# OBX Tarpon



## Wilber (May 20, 2003)

Just Talked to Garry at Outer Banks Pier, he said the pin rig guys caught a 93lb Tarpon Last Wednesday. I bet that was a shock when you are expecting a Cobia.


----------



## LIL JON (Apr 26, 2010)

it was 94 i know the guy who caught it name ryan lambert


----------



## obx.fisher (Jul 20, 2008)

jon...you don't know ryan.


----------



## LIL JON (Apr 26, 2010)

I know of him


----------



## kings_n_cobes (Feb 15, 2010)

jon, your dumb


----------



## dkingman (Mar 2, 2003)

*OKI Tarpon*

I don't know if I know John either, or whose Dumb or Dumber, doesn't really matter..........lol. But I do know this young Lady and she caught a weight certified 118 lb Tarpon at Oak Island's, Ocean Crest Pier on Fathers Day, June 20th 2010.


----------



## dkingman (Mar 2, 2003)




----------



## bigbass14.3 (Mar 8, 2006)

Nice fish congats to the young lady who caught it as well as to Ryan.


----------



## b3butner (Oct 1, 2003)

dkingman said:


> I don't know if I know John either, or whose Dumb or Dumber, doesn't really matter..........lol. But I do know this young Lady and she caught a weight certified 118 lb Tarpon at Oak Island's, Ocean Crest Pier on Fathers Day, June 20th 2010.
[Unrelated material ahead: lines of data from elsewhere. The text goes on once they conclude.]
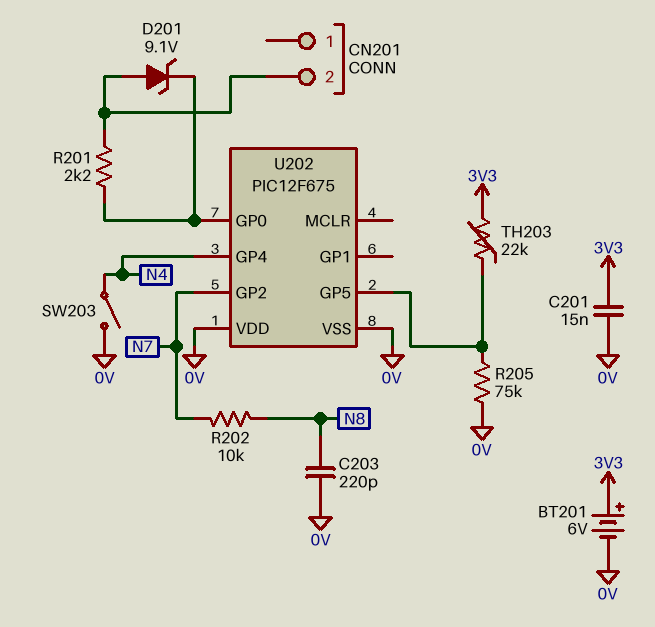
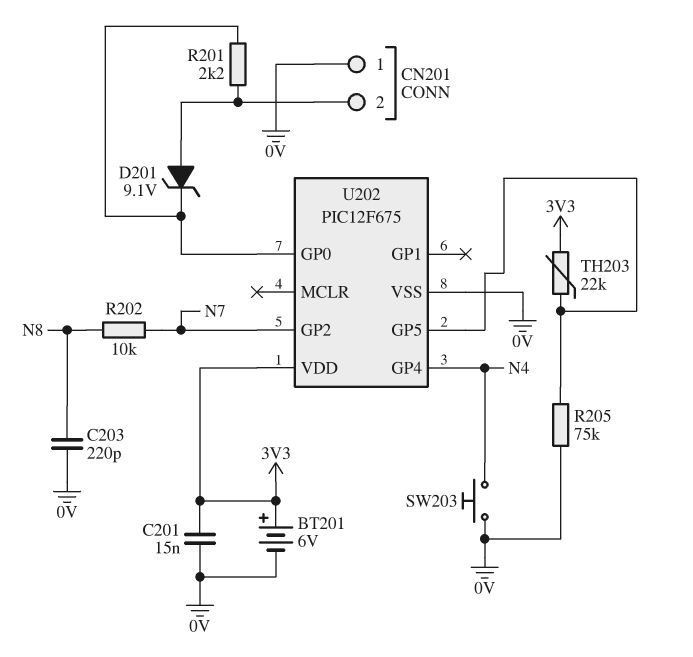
CN201 pin 1: none -> 0V
SW203: switch (0V, N4) -> button (0V, N4)
U202 pin VDD: 0V -> 3V3

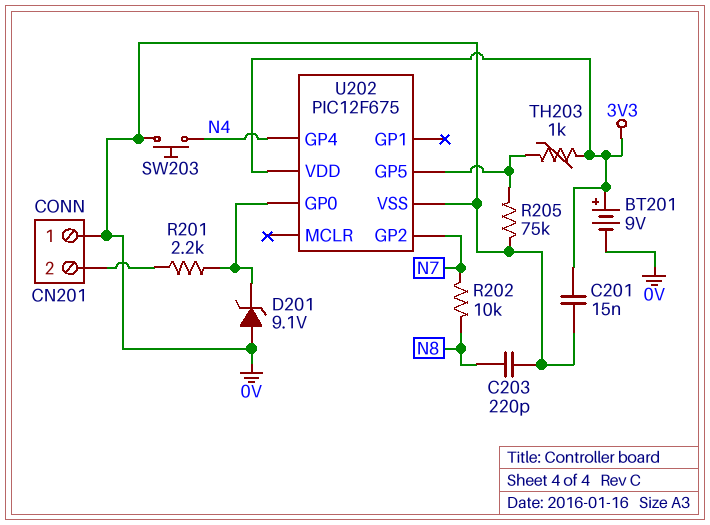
BT201: 6V (plus 3V3, minus 0V) -> 9V (plus 3V3, minus 0V)
D201: zener 9.1V (A CN201/2, K U202/GP0) -> zener 9.1V (A 0V, K U202/GP0)
TH203: 22k (3V3, U202/GP5) -> 1k (3V3, U202/GP5)

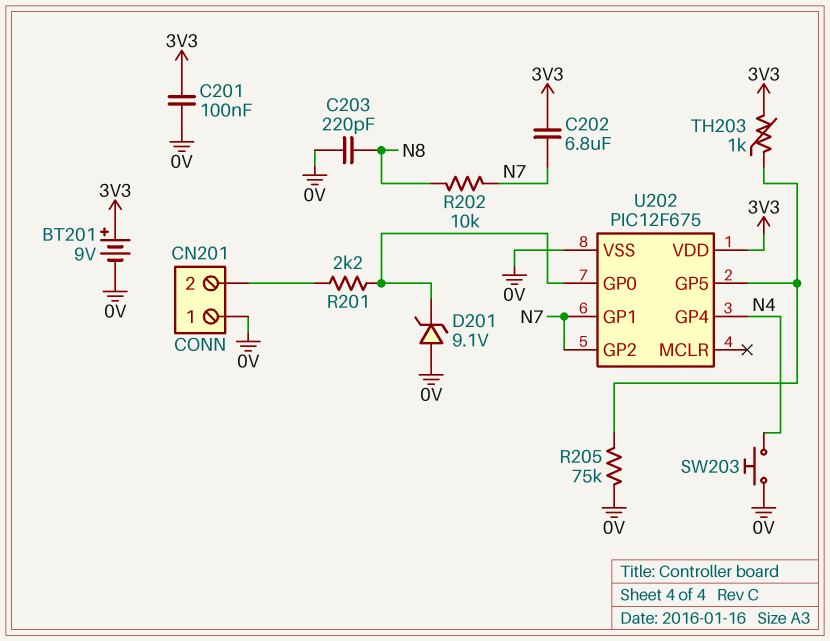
C201: 15nF (0V, 3V3) -> 100nF (0V, 3V3)
C202: none -> 6.8uF (3V3, N7)
U202 pin GP1: none -> N7

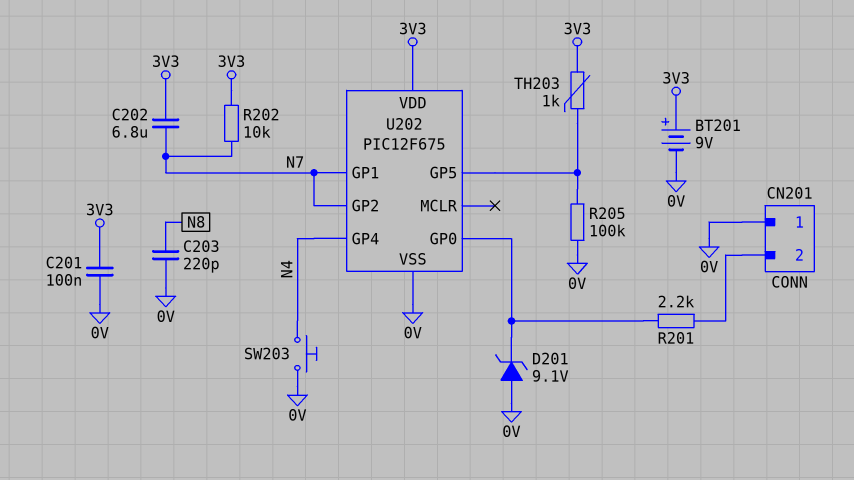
R202: 10k (N7, N8) -> 10k (3V3, N7)
R205: 75k (0V, U202/GP5) -> 100k (0V, U202/GP5)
That was an estimated weight.


----------



## bigbass14.3 (Mar 8, 2006)

I also heard later that it was caught from the surf not the pier.


----------



## brandonmc (May 24, 2007)

The fish was hooked from the king rigs on the T at the end of the pier. The fight ended on the beach.


----------



## bigbass14.3 (Mar 8, 2006)

ok thanks for that info


----------



## Sea Fisher (Jan 4, 2008)

Yep, I was out there when the lady hooked up to the tarpon. It took her a few hundred yards down the beach from the pier. That was a BIG fish


----------